Advances in semiconductor manufacturing techniques and ever increasing demand for faster and more complex integrated circuits (ICs) have driven the associated Metal- Oxide-Semiconductor field-effect transistor (MOSFET) to scale to smaller dimensions.

However, it has not been possible to scale the supply voltage used to operate these ICs proportionately due to factors such as compatibility with previous generation circuits, noise margin, power and delay requirements, and non-scaling of threshold voltage, subthreshold slope, and parasitic capacitance.

As a result internal electric fields increase in aggressively scaled MOSFETs, which comes with the additional benefit of increased carrier velocities (up to velocity saturation), and hence increased switching speed, but also presents a major reliability problem for the long term operation of these devices, as high fields induce hot carrier injection which affects device reliability.

Large electric fields in MOSFETs imply the presence of high-energy carriers, referred to as "hot carriers". These hot carriers that have sufficiently high energies and momenta to allow them to be injected from the semiconductor into the surrounding dielectric films such as the gate and sidewall oxides as well as the buried oxide in the case of silicon on insulator (SOI) MOSFETs.

CMOS Reliability Impact of HCI

The presence of such mobile carriers in the oxides triggers numerous physical damage processes that can drastically change the device characteristics over prolonged periods.

The accumulation of damage can eventually cause the circuit to fail as key parameters such as threshold voltage shift due to such damage. The accumulation of damage resulting degradation in device behavior due to hot carrier injection is called "hot carrier degradation". The useful life-time of circuits and integrated circuits based on such a MOS device are thus affected by the life-time of the MOS device itself. To assure that integrated circuits manufactured with minimal geometry devices will not have their useful life impaired, the life-time of the component MOS devices must have their HCI degradation well understood. Failure to accurately characterize HCI life-time effects can ultimately affect business costs such as warranty and support costs and impact marketing and sales promises for a foundry or IC manufacturer.

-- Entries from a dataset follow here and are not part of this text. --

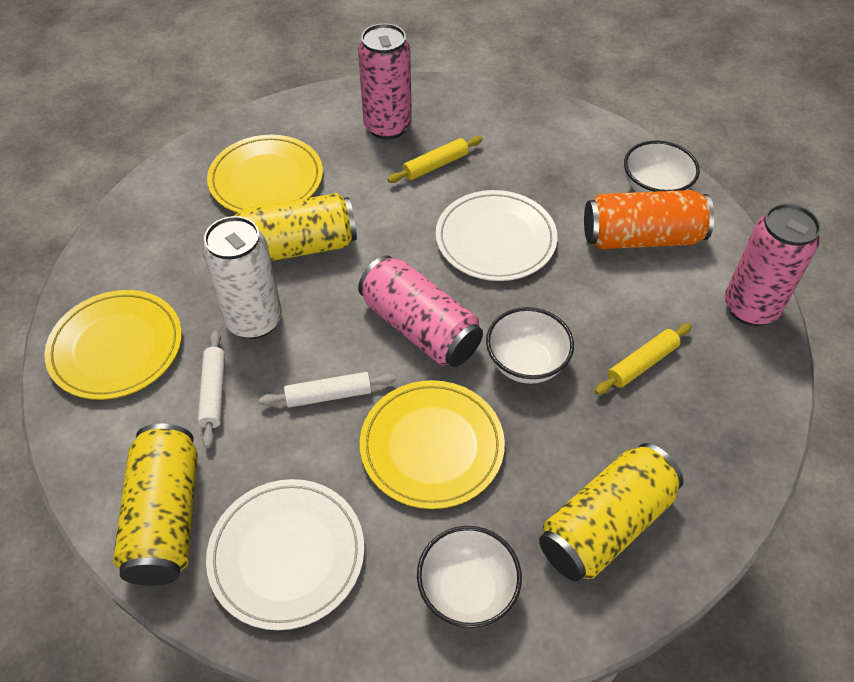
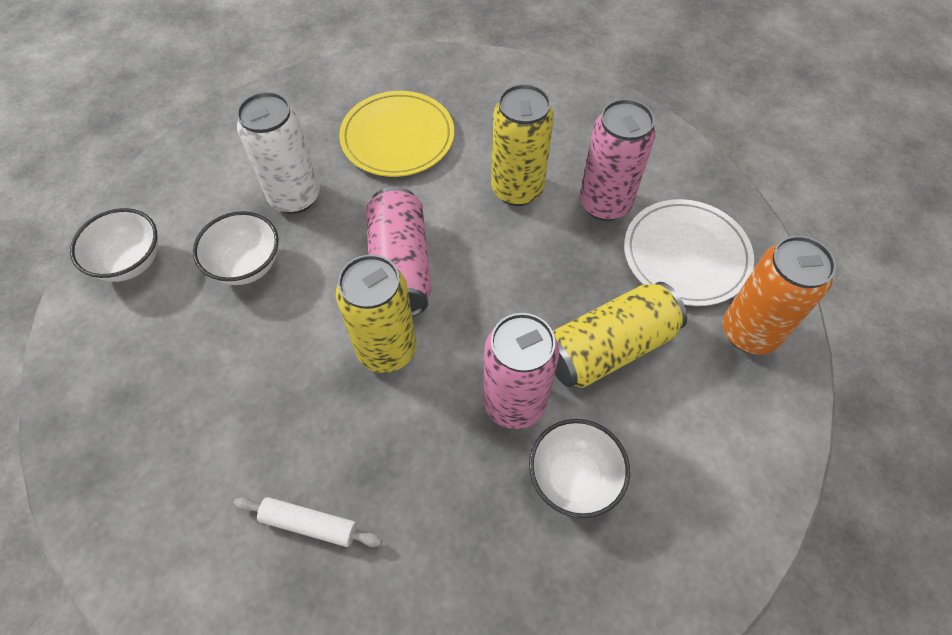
white plate: 2 -> 1
white rolling pin: 2 -> 1
yellow plate: 3 -> 1
yellow rolling pin: 2 -> 0

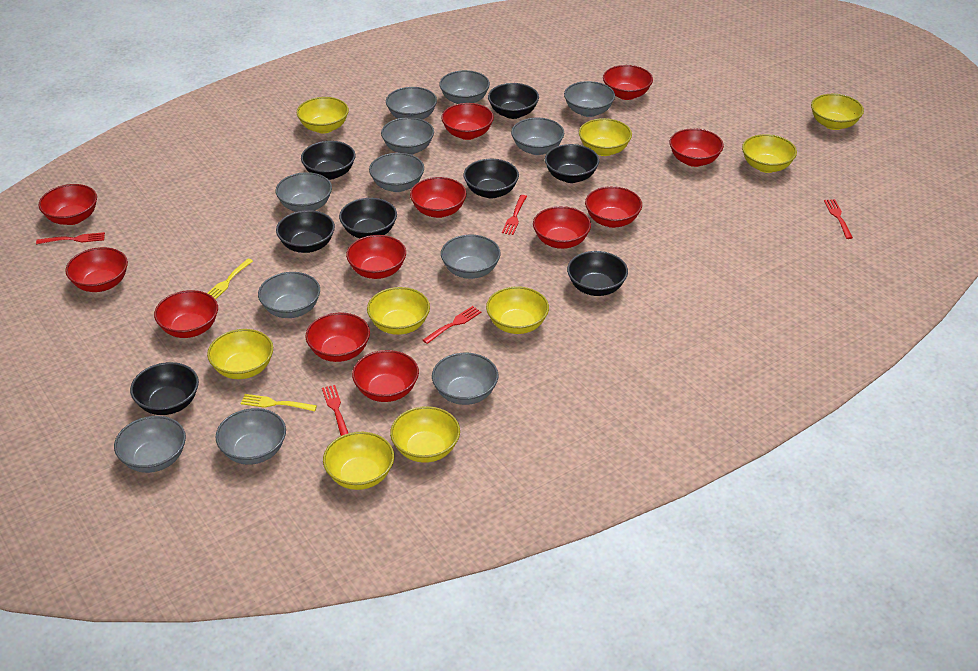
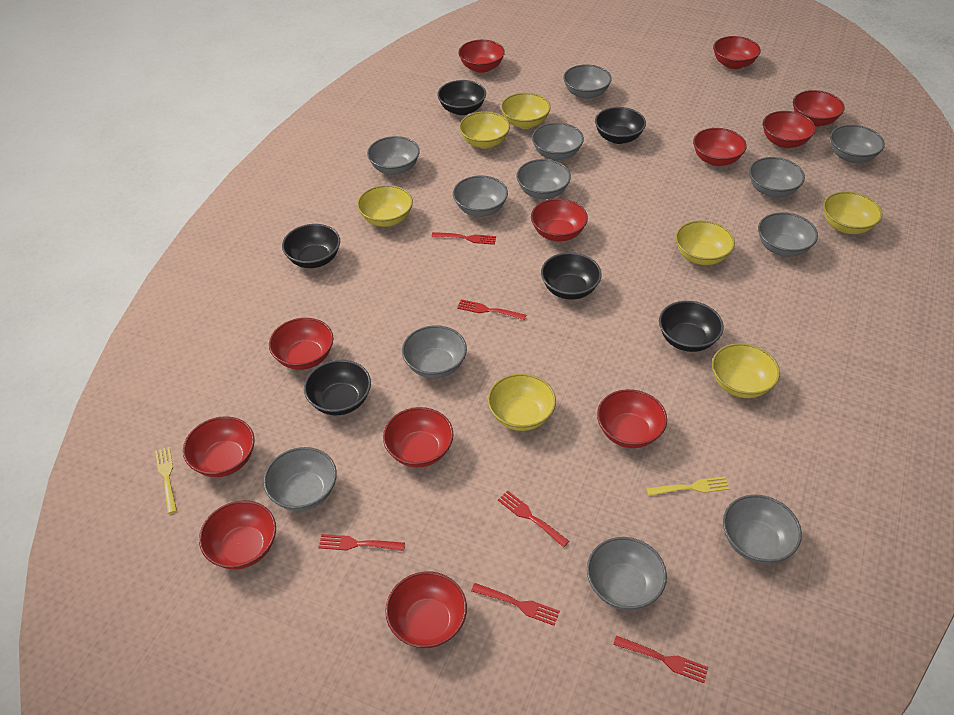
black bowl: 8 -> 6
red fork: 5 -> 6
yellow bowl: 9 -> 7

Relationship to Radiation Effects

Hot carrier degradation is fundamentally same as the ionization radiation effect known as the total dose damage to semiconductors, as experienced in space systems due to solar proton, electron, X-ray and gamma-ray exposure.

HCI and NOR Flash Memory Cells

HCI is the basis of operation for a number of non-volatile memory technologies such as Electrically Erasable Programmable Read-Only Memory (EEPROM) cells. As soon as the potential detrimental influence of HC injection on the circuit reliability was recognized, several fabrication strategies were devised to reduce it without compromising the circuit performance.

NOR flash memory exploits the principle of hot carriers injection by deliberately injecting carriers across the gate oxide to charge the floating gate. This charge alters the MOS transistor threshold voltage to represent a logic '0' state. An uncharged floating gate represents a '1' state. Erasing the NOR Flash memory cell removes stored charge through the process of Fowler-Nordheim tunneling.

Because of the damage to the oxide caused by normal NOR Flash operation, HCI damage is one of the factors that cause the number of write-erase cycles to be limited. Because the ability to hold charge and the formation of damage traps in the oxide affects the ability to have distinct '1' and '0' charge states, HCI damage results in the closing of the non-volatile memory logic margin window over time. The number of write-erase cycles at which '1' and '0' can no longer be distinguished defines the endurance of a non-volatile memory.